ImageJ Manual Analysis For manual analysis, lumenized vessel segment diameters were measured in 4 slices per xenograft determined by a random number generator but spread out over the entire xenograft. Based on CD31 staining morphology, lumenization of vessel segments was determined. To limit differential interpretation what constitutes a lumenized vessel, slices from TIE2L914F and TIE2WT xenografts were measured in an alternating fashion. Long uninterrupted lumenized vessels were measured as multiple segments. The number of lumenized vessels was normalized to the surface area of the measured xenograft segment.

Statistical analysis Results are expressed mean ± S.E. In each experiment, biological repeats were performed to ensure consistent responses in experiments.

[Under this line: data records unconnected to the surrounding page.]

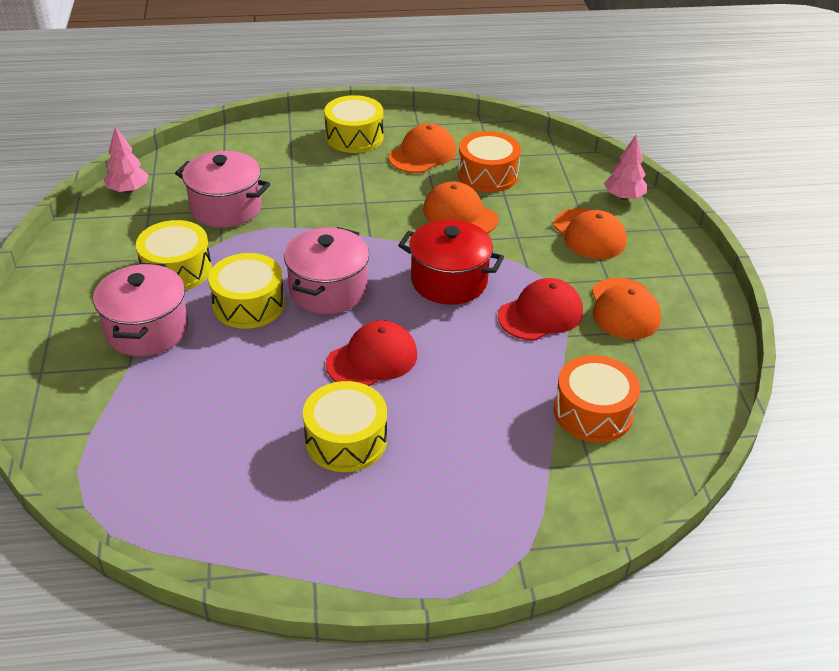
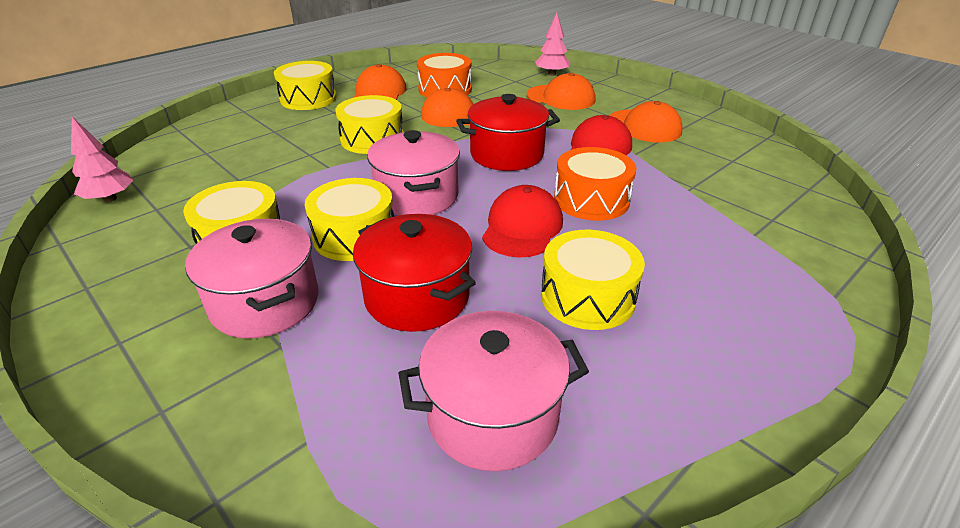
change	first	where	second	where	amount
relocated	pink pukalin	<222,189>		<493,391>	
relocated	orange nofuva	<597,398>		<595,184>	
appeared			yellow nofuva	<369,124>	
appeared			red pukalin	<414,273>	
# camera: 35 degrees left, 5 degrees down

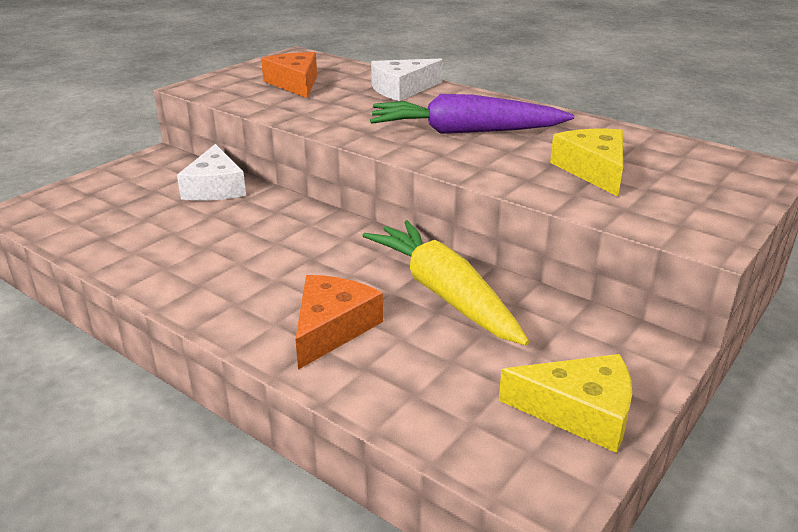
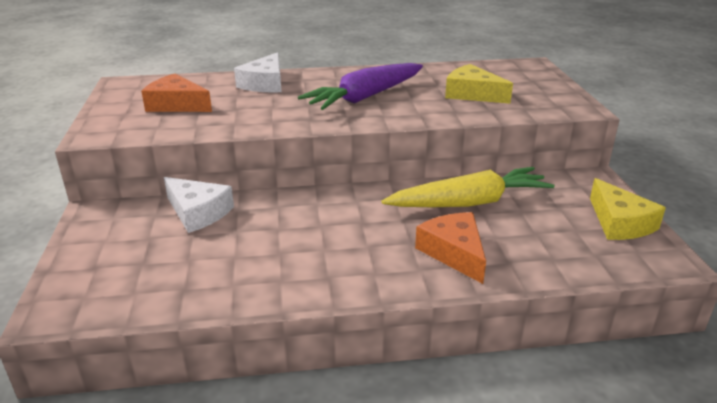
change	first	where	second	where	amount
spun	yellow belobomo	<445,282>		<468,187>	150 degrees clockwise
spun	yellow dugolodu	<565,403>		<628,209>	105 degrees clockwise
# camera: 45 degrees left, 0 degrees up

No exclusion of outliers was performed in the data analysis of the present study. Statistical significance was assigned at P < 0,05, and statistical difference levels were assigned as follows in the Figures, *P < 0,05, **P < 0,01, ***P < 0,001, ****P < 0,001. Statistical analysis was performed using t-test in GraphPad Prism 9.4.0 (GraphPad Software Inc, CA, USA). To address batch-to-batch variations, we utilized pairwise t-tests for statistical analysis, except in cases where experimental design precluded their use, in which instances unpaired t-tests were employed. All figures subjected to pairwise t-tests included biological replicates linked to each other on the graphs.